PTaaS tend to be charged to the client either on an ad-hoc ‘per use’ basis or via a rolling subscription charge.

What is a PTaaS provider?

A PTaaS provider and their associated platform act to serve as both a marketplace to connect customers to pen testers (normally ‘ethical hackers’) and to help shape the scope, duration and reporting output of the resulting pen test assessment.

Is PTaaS provider right for our business?

It depends.

If you simply want to ‘tick a box’ to meet a compliance or supplier assurance obligation, then PTaaS may be a good answer for your needs.

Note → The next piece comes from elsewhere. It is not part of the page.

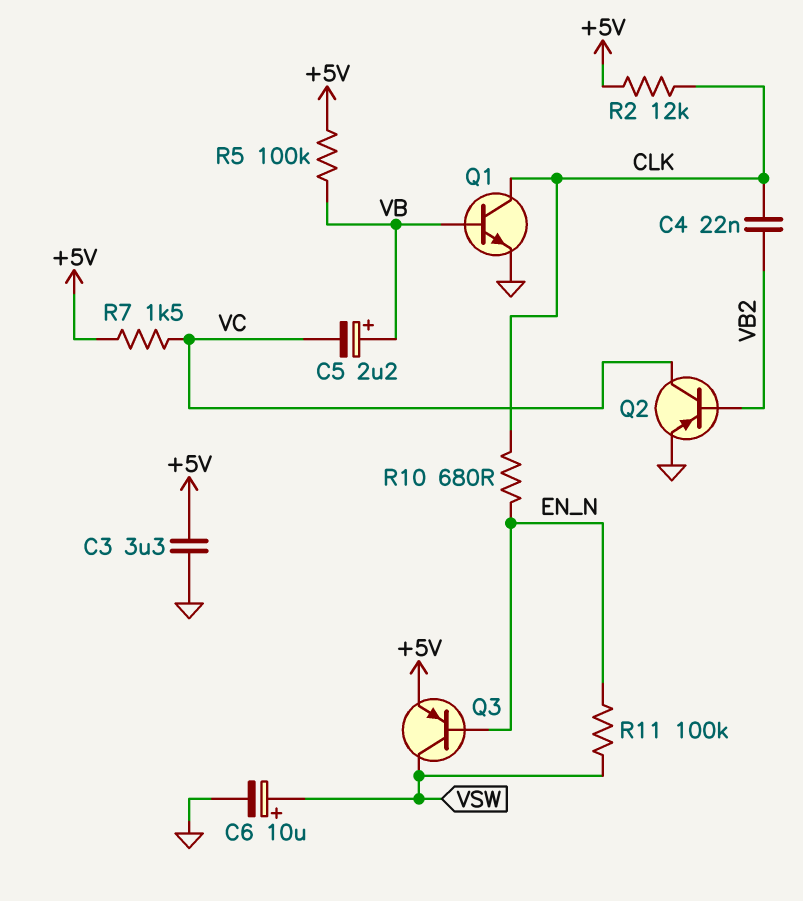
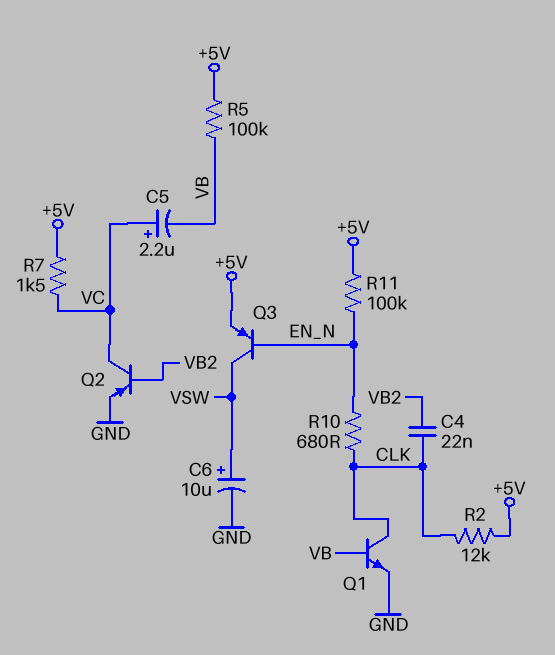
C3: 3.3uF (+5V, GND) -> none
C5: 2.2uF (plus VB, minus VC) -> 2.2uF (plus VC, minus VB)
R11: 100k (EN_N, VSW) -> 100k (+5V, EN_N)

If, however, you are a fast-paced organisation whose attack surface is constantly changing through a continuous software or change release cycle then a continuous offensive security solution providing constant cyberattack is likely a much more suitable solution.

Challenges of PTaaS

  • Pen Testing as a Service is point in time. This means that the moment you receive the report, it is very likely to already be out of date. This is true because every organisational change you make (software release; new hire; new process; new technology update or implementation etc.) changes your resulting attack surface and therefore creates a cyber risk gap. Most organisations change many times PER DAY, and so infrequent or ‘point in time’ testing is ineffective at exposing security risks in a timely manner.
  • Pen Testing as a Service is typically ‘remote only’. It is uncommon for a PTaaS provider to provide onsite pen-testing engagements through their ethical hackers, or to have the means to conduct physical or social engineering attacks.
  • PTaaS is heavily automated which results in low value, noisy reports being produced. Automation-heavy testing that is operated by a Pen Test Engineer involves them running tooling that generates a lot of ‘noise’ through vulnerability detection that frequently fails to be significant and unlikely to lead to an actual breach. Whilst the Pen Tester will augment their automation use with some manual techniques PTaaS engagements are typically broad rather than deep – which fails to match the approach a genuine threat actor would take against a target organisation.

Alternatives to PTaaS

PTaaS develops and attempts to modernise the traditional, legacy penetration testing service. But by design, it cannot go far enough to accurately mimic and expose the risks that a genuine threat actor would seek to exploit. Constant Cyber Attack offerings that provide continuous offensive security whilst closing the cyber risk gap are the answer. Constant Cyber Attack services keep pace with an organisation’s continuous release and change cycles and outpace adversaries who are constantly looking for way to compromise organisations.